Am Schluss unzähliger Schikanen durfte sich Junkers nur noch in München und in seinem Ferienhaus in Bayrischzell aufhalten. Den Kriegswahnsinn, in dem auch Flugzeuge, die nach wie vor den bekannten Namen Junkers trugen, eine wichtige Rolle spielten, hat Hugo Junkers nicht mehr mitbekommen. Er starb 1935 an seinem 76. Geburtstag.

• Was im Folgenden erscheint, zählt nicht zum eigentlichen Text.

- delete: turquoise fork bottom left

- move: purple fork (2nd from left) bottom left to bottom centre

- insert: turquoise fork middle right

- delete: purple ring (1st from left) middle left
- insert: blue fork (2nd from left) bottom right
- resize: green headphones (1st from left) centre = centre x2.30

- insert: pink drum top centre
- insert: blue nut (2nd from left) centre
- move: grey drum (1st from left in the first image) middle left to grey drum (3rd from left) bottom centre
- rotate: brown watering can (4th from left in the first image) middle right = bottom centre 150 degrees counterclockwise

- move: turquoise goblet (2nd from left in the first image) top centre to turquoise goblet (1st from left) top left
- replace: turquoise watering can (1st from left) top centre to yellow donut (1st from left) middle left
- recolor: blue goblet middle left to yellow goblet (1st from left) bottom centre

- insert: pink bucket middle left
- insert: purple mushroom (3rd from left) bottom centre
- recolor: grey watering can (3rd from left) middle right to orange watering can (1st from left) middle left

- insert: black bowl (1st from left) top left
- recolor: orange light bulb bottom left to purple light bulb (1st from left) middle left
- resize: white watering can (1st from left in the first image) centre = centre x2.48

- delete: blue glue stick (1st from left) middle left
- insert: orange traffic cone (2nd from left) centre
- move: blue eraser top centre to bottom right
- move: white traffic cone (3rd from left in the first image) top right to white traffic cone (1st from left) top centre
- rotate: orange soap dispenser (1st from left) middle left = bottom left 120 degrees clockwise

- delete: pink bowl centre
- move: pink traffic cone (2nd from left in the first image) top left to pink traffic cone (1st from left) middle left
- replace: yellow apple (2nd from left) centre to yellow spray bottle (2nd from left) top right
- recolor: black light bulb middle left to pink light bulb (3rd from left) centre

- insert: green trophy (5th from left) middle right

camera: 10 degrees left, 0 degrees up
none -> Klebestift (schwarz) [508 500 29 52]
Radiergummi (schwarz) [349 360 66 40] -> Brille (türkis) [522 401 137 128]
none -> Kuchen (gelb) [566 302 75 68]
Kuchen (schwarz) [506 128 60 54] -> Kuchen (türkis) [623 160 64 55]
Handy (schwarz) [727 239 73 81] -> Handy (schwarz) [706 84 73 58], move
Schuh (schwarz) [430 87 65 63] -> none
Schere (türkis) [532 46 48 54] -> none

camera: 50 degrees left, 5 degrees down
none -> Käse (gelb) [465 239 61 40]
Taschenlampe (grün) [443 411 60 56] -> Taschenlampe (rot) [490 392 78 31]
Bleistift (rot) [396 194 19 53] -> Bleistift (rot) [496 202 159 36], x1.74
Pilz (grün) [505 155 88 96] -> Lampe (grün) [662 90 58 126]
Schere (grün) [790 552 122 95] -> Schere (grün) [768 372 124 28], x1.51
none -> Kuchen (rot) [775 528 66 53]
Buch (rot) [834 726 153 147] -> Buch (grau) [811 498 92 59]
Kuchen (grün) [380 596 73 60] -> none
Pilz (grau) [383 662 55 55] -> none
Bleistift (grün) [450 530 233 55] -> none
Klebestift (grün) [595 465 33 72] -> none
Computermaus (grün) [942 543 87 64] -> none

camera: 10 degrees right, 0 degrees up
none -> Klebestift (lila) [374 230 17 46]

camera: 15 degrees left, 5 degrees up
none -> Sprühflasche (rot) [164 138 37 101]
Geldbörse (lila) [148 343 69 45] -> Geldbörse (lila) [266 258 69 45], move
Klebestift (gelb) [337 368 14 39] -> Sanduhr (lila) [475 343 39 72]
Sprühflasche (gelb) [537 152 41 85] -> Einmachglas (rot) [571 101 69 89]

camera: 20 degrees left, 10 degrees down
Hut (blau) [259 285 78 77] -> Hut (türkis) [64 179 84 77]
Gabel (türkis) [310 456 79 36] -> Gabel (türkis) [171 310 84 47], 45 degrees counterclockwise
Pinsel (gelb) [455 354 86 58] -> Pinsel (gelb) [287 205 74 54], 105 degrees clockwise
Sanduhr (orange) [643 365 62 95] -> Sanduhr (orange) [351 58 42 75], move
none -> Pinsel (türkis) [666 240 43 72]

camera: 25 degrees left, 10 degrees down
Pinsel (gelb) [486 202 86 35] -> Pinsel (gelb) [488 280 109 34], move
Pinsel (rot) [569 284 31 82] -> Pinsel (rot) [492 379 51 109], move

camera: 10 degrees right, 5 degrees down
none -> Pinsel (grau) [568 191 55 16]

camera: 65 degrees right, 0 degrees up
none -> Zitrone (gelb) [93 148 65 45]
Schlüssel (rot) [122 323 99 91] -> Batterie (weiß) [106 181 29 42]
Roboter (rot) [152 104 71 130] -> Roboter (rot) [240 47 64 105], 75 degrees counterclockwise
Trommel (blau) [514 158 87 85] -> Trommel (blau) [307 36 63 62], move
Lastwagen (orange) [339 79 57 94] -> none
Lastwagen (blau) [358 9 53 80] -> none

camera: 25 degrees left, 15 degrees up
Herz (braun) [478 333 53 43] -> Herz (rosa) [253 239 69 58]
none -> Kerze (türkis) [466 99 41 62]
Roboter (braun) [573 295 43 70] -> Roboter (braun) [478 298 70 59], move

Die J 1, die seinen Ruhm begründete, war ein Einzelstück. Sie hing ab 1926 im Deutschen Museum in München und wurde 1944 bei einem Bombenangriff zerstört. Jetzt will ein Arbeitskreis des Technik-Museums Hugo Junkers in Dessau den Erstling originalgetreu nachbauen, nur der Motor wird eine Attrappe sein. "Dafür wird Geld gesammelt", sagt Bernd Junkers. Über ein Crowdfunding-Projekt, das in etwa zwei Monaten starten soll.